The road map for democracy should take place only after the humanitarian crisis is resolved, says Ronald Benjamin.
The US has officially recognised a self-proclaimed president of Venezuela as the country’s president.
Guaido the self-proclaimed president, have been recognised by Argentina, Brazil, Colombia, Chile, Costa Rica, Ecuador, Guatemala, Paraguay and Peru.
The United States has pressed all nations to stand with the forces of freedom. European Council president Donald Tusk expressed hoped the EU would unite in support of democratic forces.
The question is, are democracy and freedom alone adequate to resolve the deep seated humanitarian issues effecting Venezuelans? Can democracy and freedom guarantee that there will not be inequality?
In one party authoritarian nations such as China, millions of people have been lifted from hardcore poverty by the communist regime even though its people have never experience the western notion of freedom and democracy. Chinese citizens today are taking the lead in many creative technological and economic endeavours that are moving the country to another level.

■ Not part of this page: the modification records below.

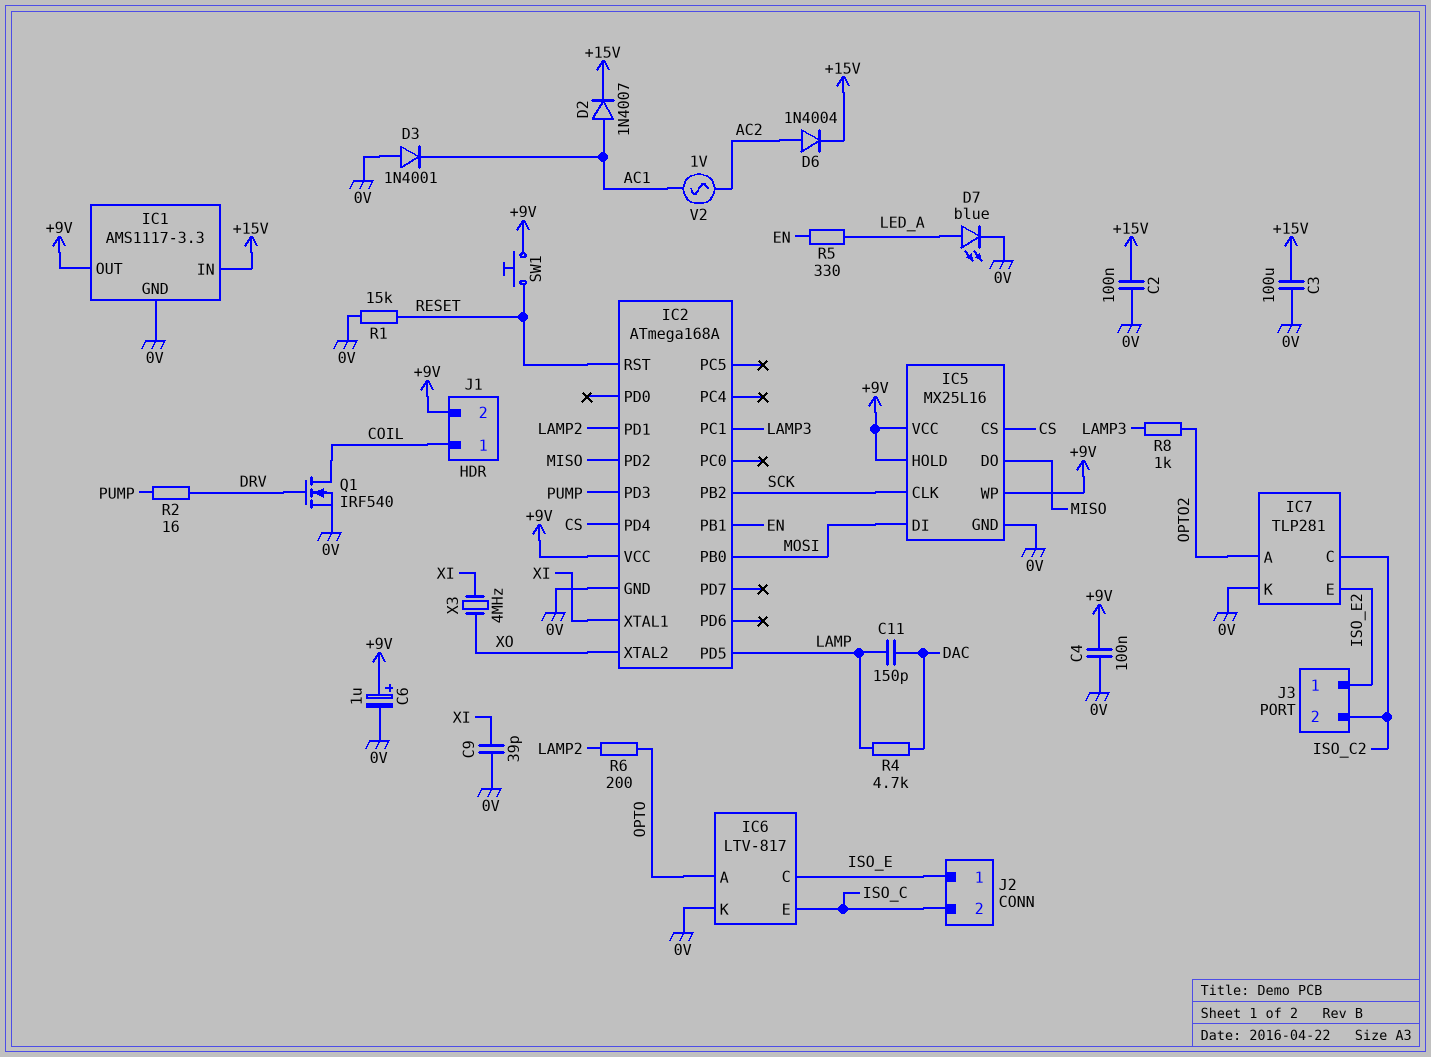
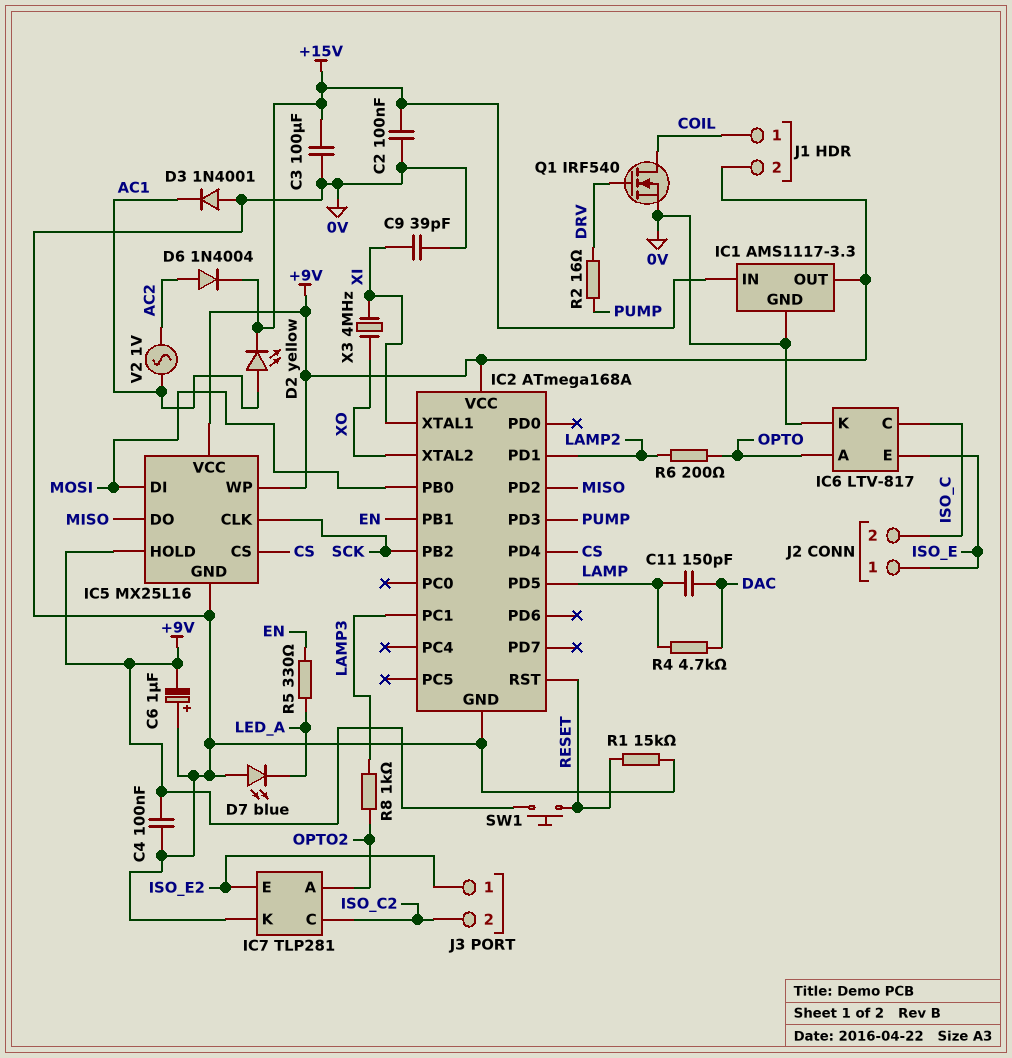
C6: 1uF (plus +9V, minus 0V) -> 1uF (plus 0V, minus +9V)
D2: diode 1N4007 (A AC1, K +15V) -> LED yellow (A AC1, K +15V)
D7: LED blue (A LED_A, K 0V) -> LED blue (A 0V, K LED_A)
IC6 pin C: ISO_E -> ISO_C
IC6 pin E: ISO_C -> ISO_E

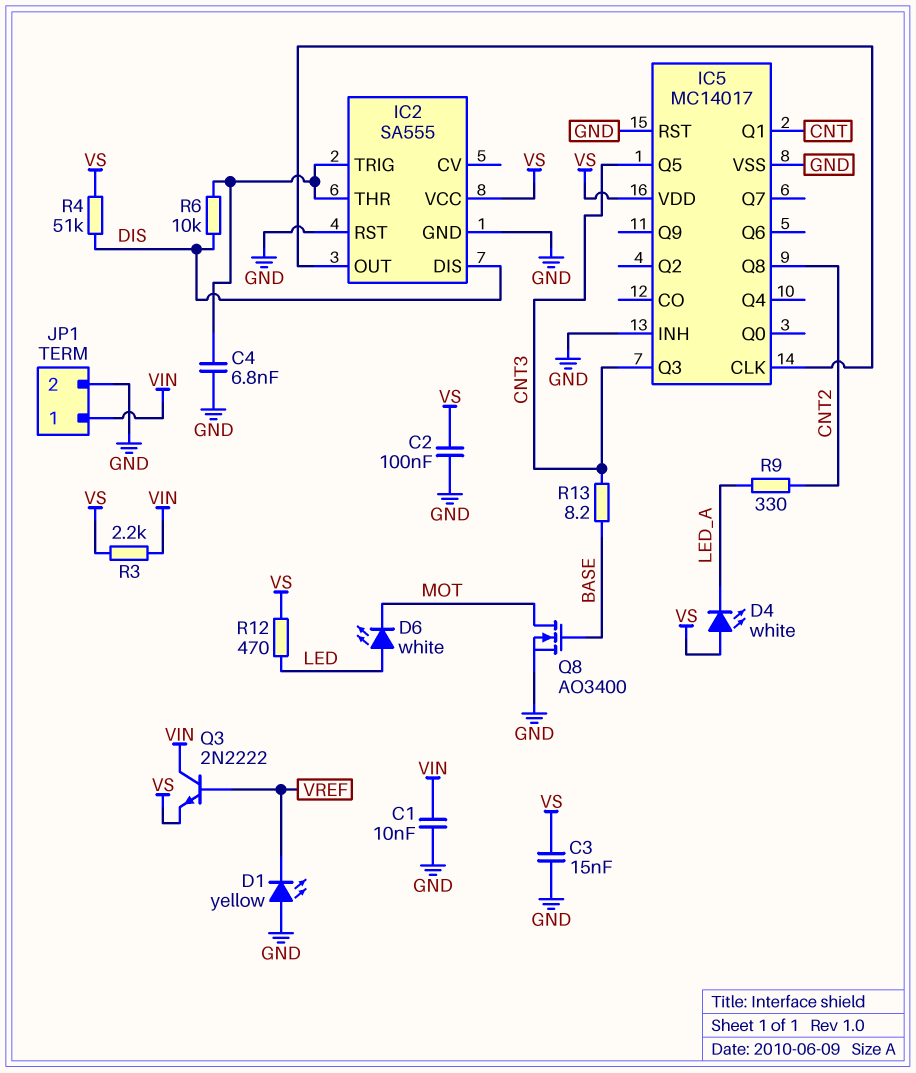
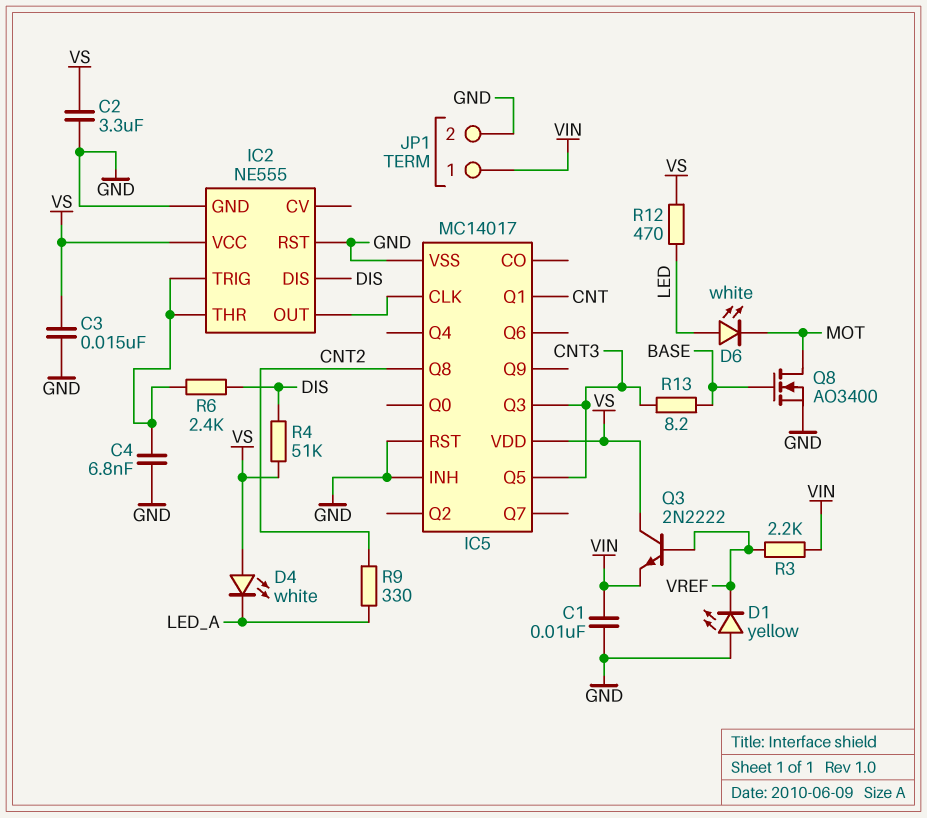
C2: 100nF (GND, VS) -> 3.3uF (GND, VS)
IC2: SA555 -> NE555
Q3: NPN 2N2222 (B VREF, C VIN, E VS) -> NPN 2N2222 (B VREF, C VS, E VIN)
R3: 2.2k (VIN, VS) -> 2.2k (VIN, VREF)
R6: 10k (DIS, IC2/THR) -> 2.4k (DIS, IC2/THR)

Cuba’s literacy rate is at 100% and life expectancy parallels first world nations despite limited funding and suppliers.
It is not merely freedom and democracy that enlighten a nation; it is about leaders who are honest and who are in solidarity with the needs of the common people while being rooted in compassion.
Democracy and freedom meet their true purpose only when ordinary men and women are given equal opportunity to grow individually and collectively as community and when they are able to decide on their destiny. It also takes leaders who are conscientious and who consider the wellbeing of the common people.
In this context, certain Western nations have blatantly disregarded the humanitarian crisis that has polarised Venezuela; the issues there have been narrowed down to democracy and freedom with the underlying motive to control the political outcome of the South American nation. The focus has been to get rid of current President Nicolas Maduro in the name of freedom and democracy.
In Europe millions of young people are jobless; why has the so-called concept of freedom and democracy been unable to resolve the basic right of Europeans to be gainfully employed? In 2018 the unemployment rate for European countries such has Greece has gone up to 20.2% followed by Spain 15.2% Italy 10.9% and France 9.2%. That is quite high for these countries. who seem to have great freedom and democratic credentials.
In the United States, a quarter of American workers make less than US$10 per hour, puting them below the federal poverty level. In contrast, the rich in the United States recovered from the 2008 financial crisis: in 2012 the top 10% of earners took home 50% percent of all income. That is the highest percentage in the last 100 years in the United States.
These are countries that have embrace the neoliberal economic system, which has undermined democracy in relation to workers’ rights to be gainfully employed and grow. This facts shows the current crisis in Venezuela is not merely about democracy and freedom, but the underlying economic system that in fact erodes the true nature of democracy.
The way forward to address the crisis is for the Venezuelan government and opposition to engage in dialogue and address the humanitarian crisis of high inflation and lack of medical supplies, which has affected the young and the old. Nations of goodwill should help in the mediation process to bring the parties together. This requires a joint solution for the common good of the nation and demands sacrifice and solidarity instead of an obsession with political power.
The Madura regime has totally depended on its oil resources and created social programmes to empower the poor, but it has not built the necessary foundation to diversify its economy in a pragmatic way. This has made the nation vulnerable to the fluctuations in oil prices, which have affected its currency. Its rigid ideological socialism has failed to create a sustainable economic eco-system that works for its nation in a complex neoliberal global economy. Furthermore economic sanctions by the United States have created more hardship for the common people of Venezuela.
The road map for democracy should take place only after the humanitarian crisis is resolved. And this should be decided by the Venezuelan people rather than being dictated by foreign powers. The United States and Europe should stop deceiving the people with democratic slogans when its actual intention is to gain control of the oil resources of this nation through its companies.
What is needed now is an end to the humanitarian crisis and democratic solutions that are wholly owned by Venezuelans.